Martin laissa échapper un petit rire bref.
— Nous avons téléphoné à ton organisation, exécuteur, crois-le bien ! Et nous avons essuyé un refus !
— Comment ? cria John Wayne. L’organisation n’a jamais refusé un contrat…
— Il y a un commencement à tout, railla Martin. Je m’étonne que l’on ne t’ait pas mis au courant.
— Je te crois, dit l’exécuteur. On ne ment pas quand on a un Colt en face des yeux. Pour te remercier de ta franchise je vais te faire une confidence : votre petit coup ne se fera pas. Daubet a eu un regrettable accident, chez lui, ce matin…
— Un accident ? Quelle sorte d’accident ?
— Une balle perdue ! fit John Wayne. Je serais étonné que votre chantage ait sur lui une prise quelconque là où il se trouve maintenant.
— Tu en as trop fait, exécuteur, dit Martin d’une voix menaçante. Nous ne te laisserons pas t’en tirer comme ça…
— Encore faudrait-il que tes camarades sachent qui je suis et ce n’est pas toi qui le leur diras…
John Wayne tira une balle au niveau du cœur de Martin et tandis que celui-ci rendait le dernier soupir, il sortit tranquillement du cinéma.
C’était la première fois qu’il supprimait un homme sans en avoir reçu l’ordre et il sentit que ce geste allait marquer un changement dans ses relations avec l’organisation…
Gisèle vint s’asseoir sur les genoux de John Wayne et lui déposa un fugace baiser dans le cou. Il passa machinalement la main au creux de la masse soyeuse des cheveux de la jeune femme.
— Tu as l’air bizarre. C’est ta conscience qui te travaille ?
L’exécuteur poussa un soupir d’énervement.
— Arrête un peu avec ça, tu veux ? La seule chose que me dit ma conscience en ce moment, c’est que je me suis fait avoir de tous les côtés et par tout le monde. C’est une chose très désagréable…
Gisèle s’écarta de lui d’un bond léger et virevolta en chantonnant gaiement un air démodé.
— Le puissant exécuteur vient enfin de s’apercevoir qu’il n’est pas aussi puissant qu’il voulait le croire, dit-elle. Le puissant exécuteur comprend qu’il n’a joué que le rôle du pavé dans la mare et maintenant que les premiers remous ont disparu, la mare se referme sur lui et l’engloutit.
John Wayne attrapa son poignet au vol et la tira brusquement à lui.
— Qu’est-ce que tu veux dire ? fit-il durement. Tu sais quelque chose que j’ignore ? Ton cher père t’a fait des confidences ?
— Tu me fais mal ! dit-elle en tentant de dégager son poignet.

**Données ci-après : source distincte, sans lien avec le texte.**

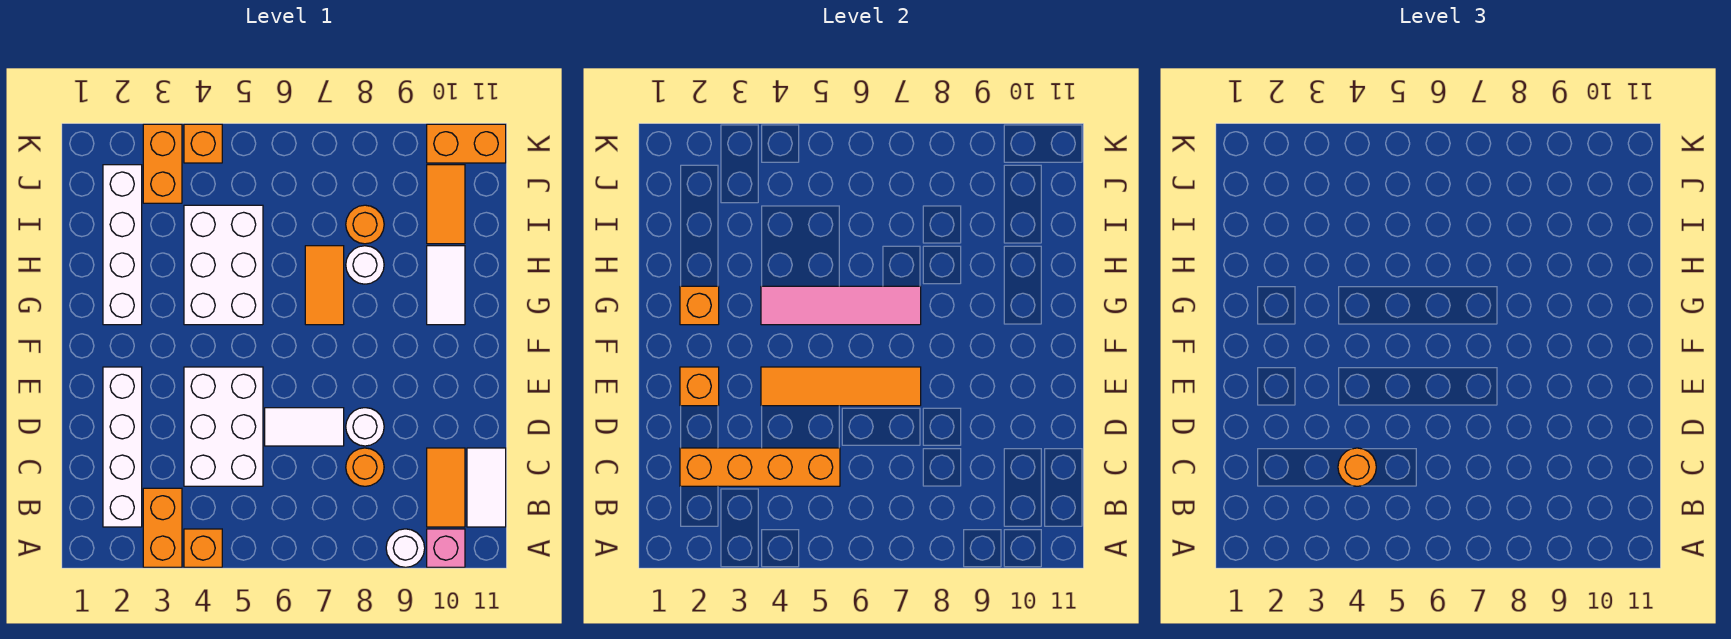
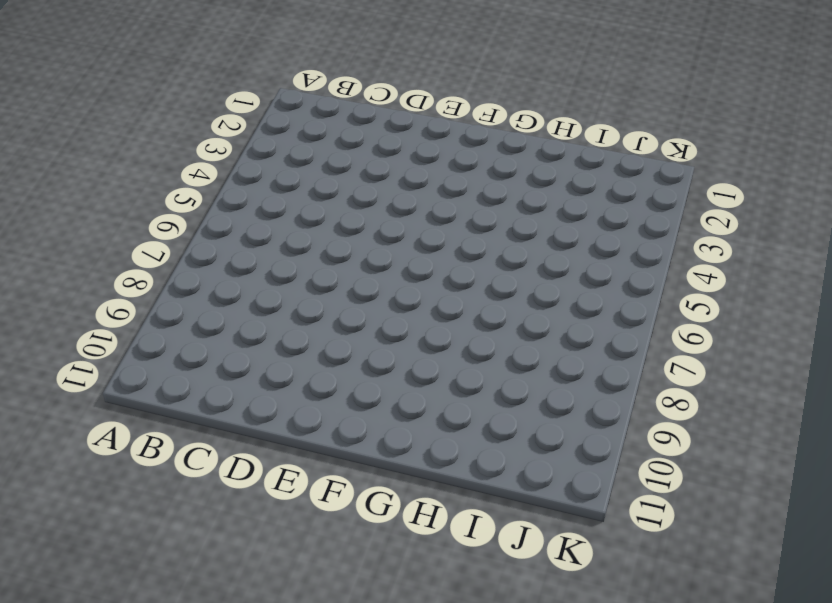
none -> orange brick A3:B3 level 1
none -> orange brick A4 level 1
none -> white round brick A9 level 1

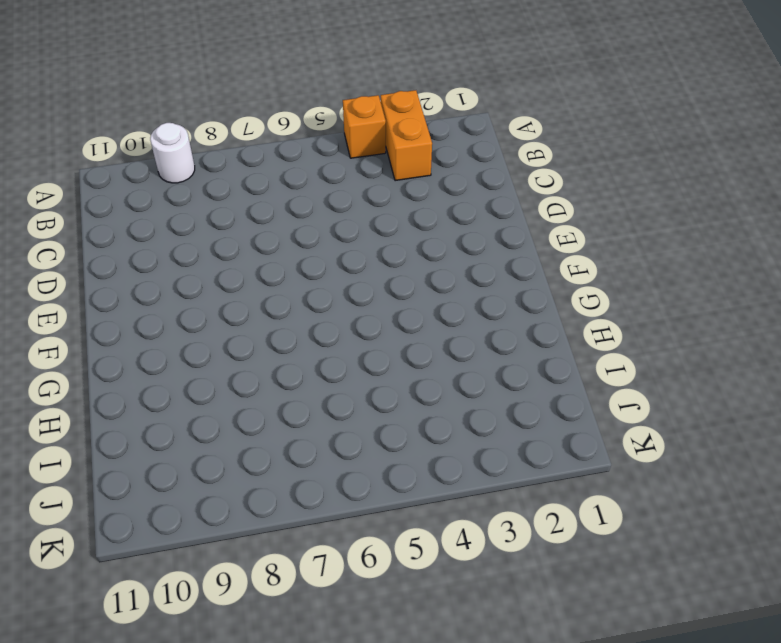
none -> pink brick A10 level 1
none -> white brick B2:E2 level 1
none -> orange tile B10:C10 level 1

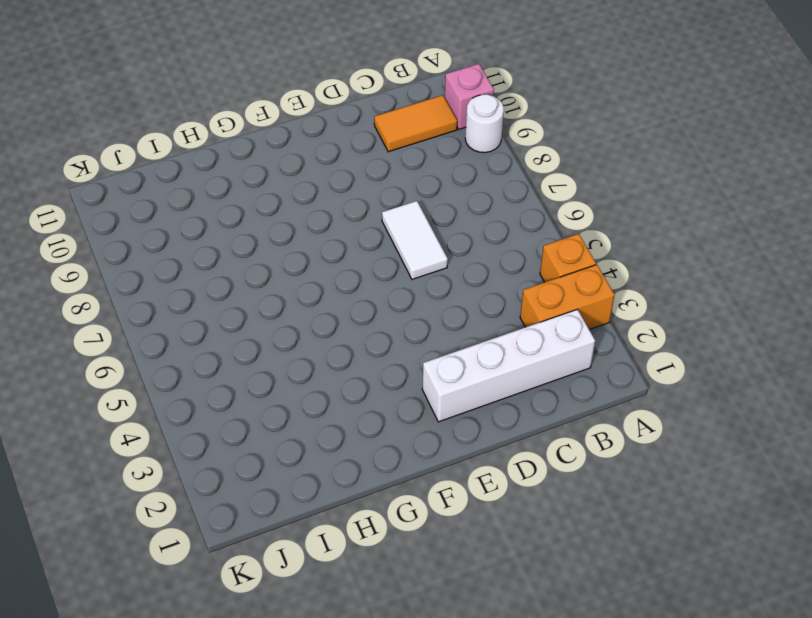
none -> white tile B11:C11 level 1
none -> white brick C4:E5 level 1
none -> orange round brick C8 level 1

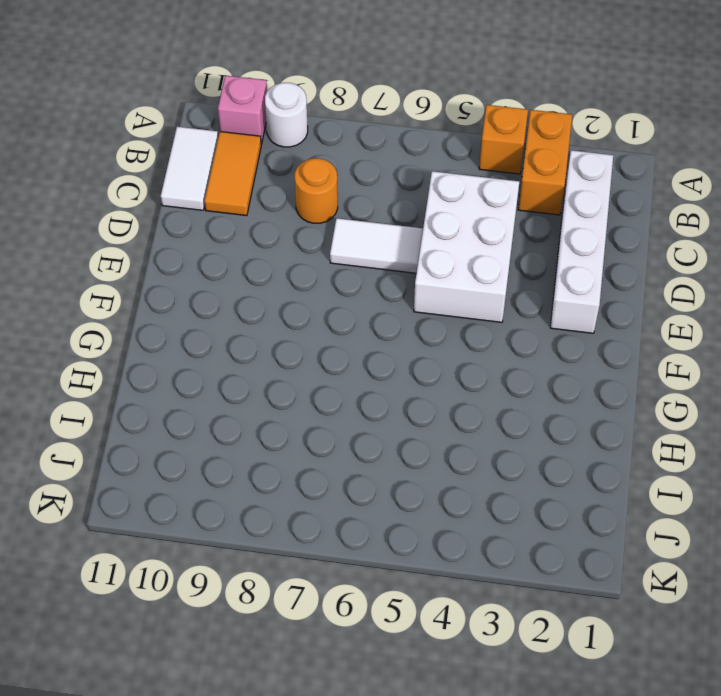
none -> white round brick D8 level 1
none -> white brick G2:J2 level 1
none -> white brick G4:I5 level 1

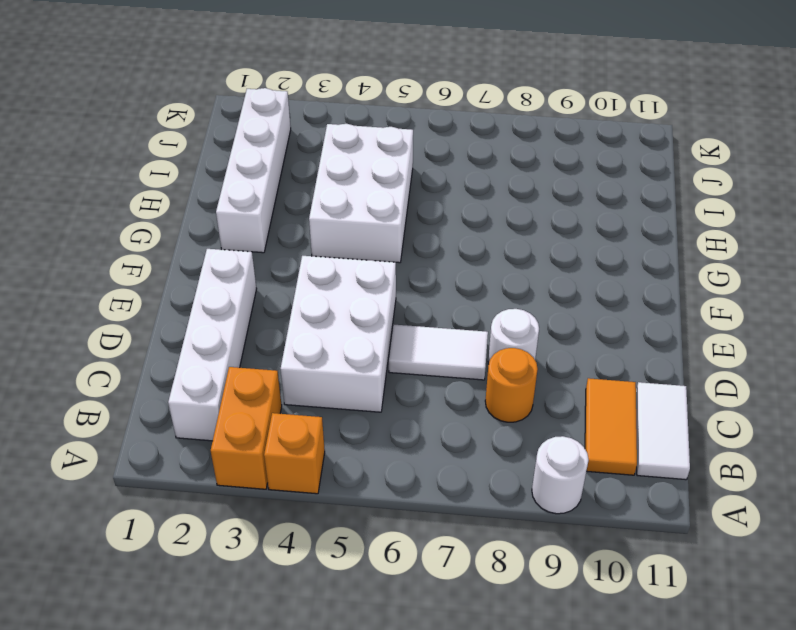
none -> pink brick A10 level 1
none -> orange tile G7:H7 level 1
none -> white tile G10:H10 level 1

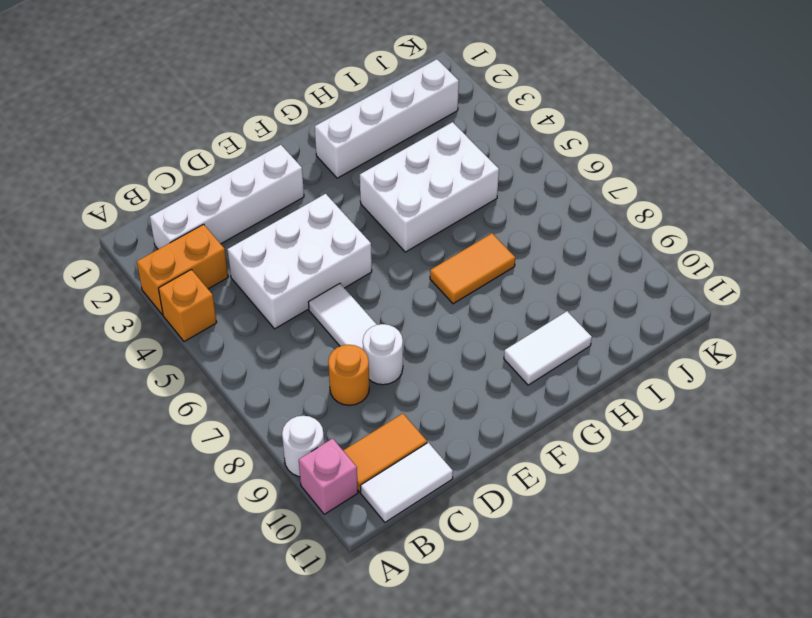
none -> white round brick H8 level 1
none -> orange round brick I8 level 1
none -> orange tile I10:J10 level 1

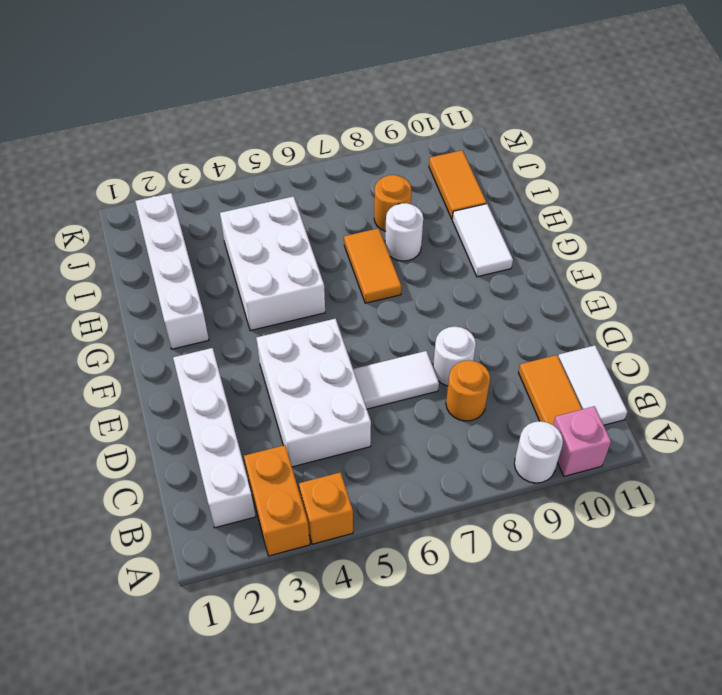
none -> orange brick J3:K3 level 1
none -> orange brick K4 level 1
none -> orange brick K10:K11 level 1

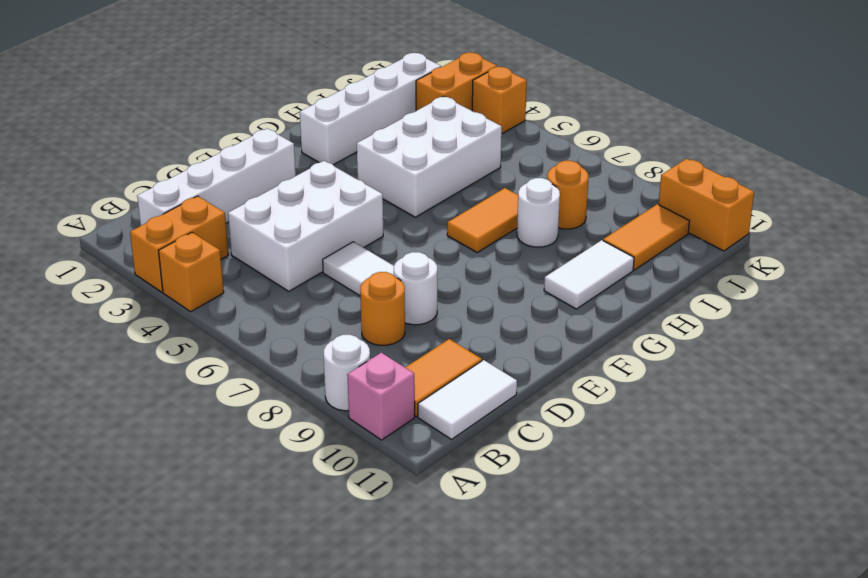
none -> orange brick C2:C5 level 2
none -> orange brick E2 level 2
none -> orange tile E4:E7 level 2

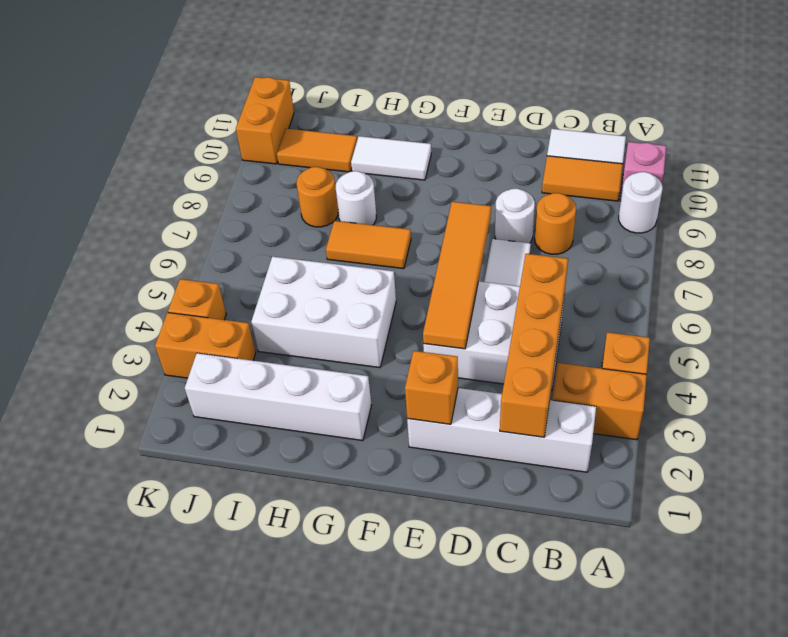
none -> orange brick G2 level 2
none -> pink tile G4:G7 level 2
none -> orange round brick C4 level 3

Tu me fais mal ; lâche-moi, John Wayne.
Il lui obéit avec une grimace dégoûtée.
— J’ai l’impression que le monde entier cherche à me cacher quelque chose aujourd’hui, dit-il, que je suis manipulé comme un foutu pantin téléguidé…
Gisèle caressa doucement la joue mal rasée de l’exécuteur, d’un revers de main, et y posa ses lèvres fines et entrouvertes pour une brève caresse humide.
— Je sais ce qu’il te faut, murmura-t-elle. Le meilleur remède jamais inventé contre les crises de paranoïa galopante.
Elle fouilla dans son manteau et en ramena une petite boîte métallique carrée, scellée par un ruban de sparadrap qu’elle arracha fébrilement. La boîte s’ouvrit, révélant deux fines seringues, aux aiguilles masquées par un étui de plastique opaque, et deux ampoules de verre emplies d’un liquide incolore.
— Chanvrine ? devina John Wayne en se remémorant les paroles de Guernot lors de leur première rencontre. Il n’aurait pas cru que cela pouvait se présenter ainsi : sa sensibilité d’un autre âge lui renvoyait, lorsqu’il songeait aux drogues dures, des images de poudre blanche et de préparation longue et minutieuse. Mais avec ces deux minuscules ampoules, le charme un peu vénéneux attaché au nom de la chanvrine s’estompait, et en même temps disparaissait la peur…
— Chanvrine ! confirma Gisèle. Tu en as déjà pris ?
Il secoua la tête. Non, il n’en avait jamais pris et il n’avait pas l’intention d’en prendre, même en ce moment, même avec elle. Il avait toujours considéré la drogue comme un refuge artificiel et dérisoire, un peu finalement comme la musique et les films des temps héroïques qu’il entassait dans le studio : un plaisir égoïste que l’on ne peut que goûter en solitaire, en se laissant emporter par des vagues de bien-être imperméables aux autres…
Gisèle défit la ceinture de cuir qui serrait sa robe à la taille et la reboucla autour de son bras gauche, comprimant le biceps en faisant ressortir ses veines bleutées.
John Wayne remarqua les nombreuses petites marques rouges qui parsemaient sa peau, à la saignée du coude : elle ne se droguait certainement pas qu’occasionnellement…
Elle saisit l’une des seringues, décalotta l’aiguille et, après avoir brisé l’extrémité d’une ampoule, en aspira le contenu en tirant sur le piston. Dix millilitres de solution diluée prête à l’emploi…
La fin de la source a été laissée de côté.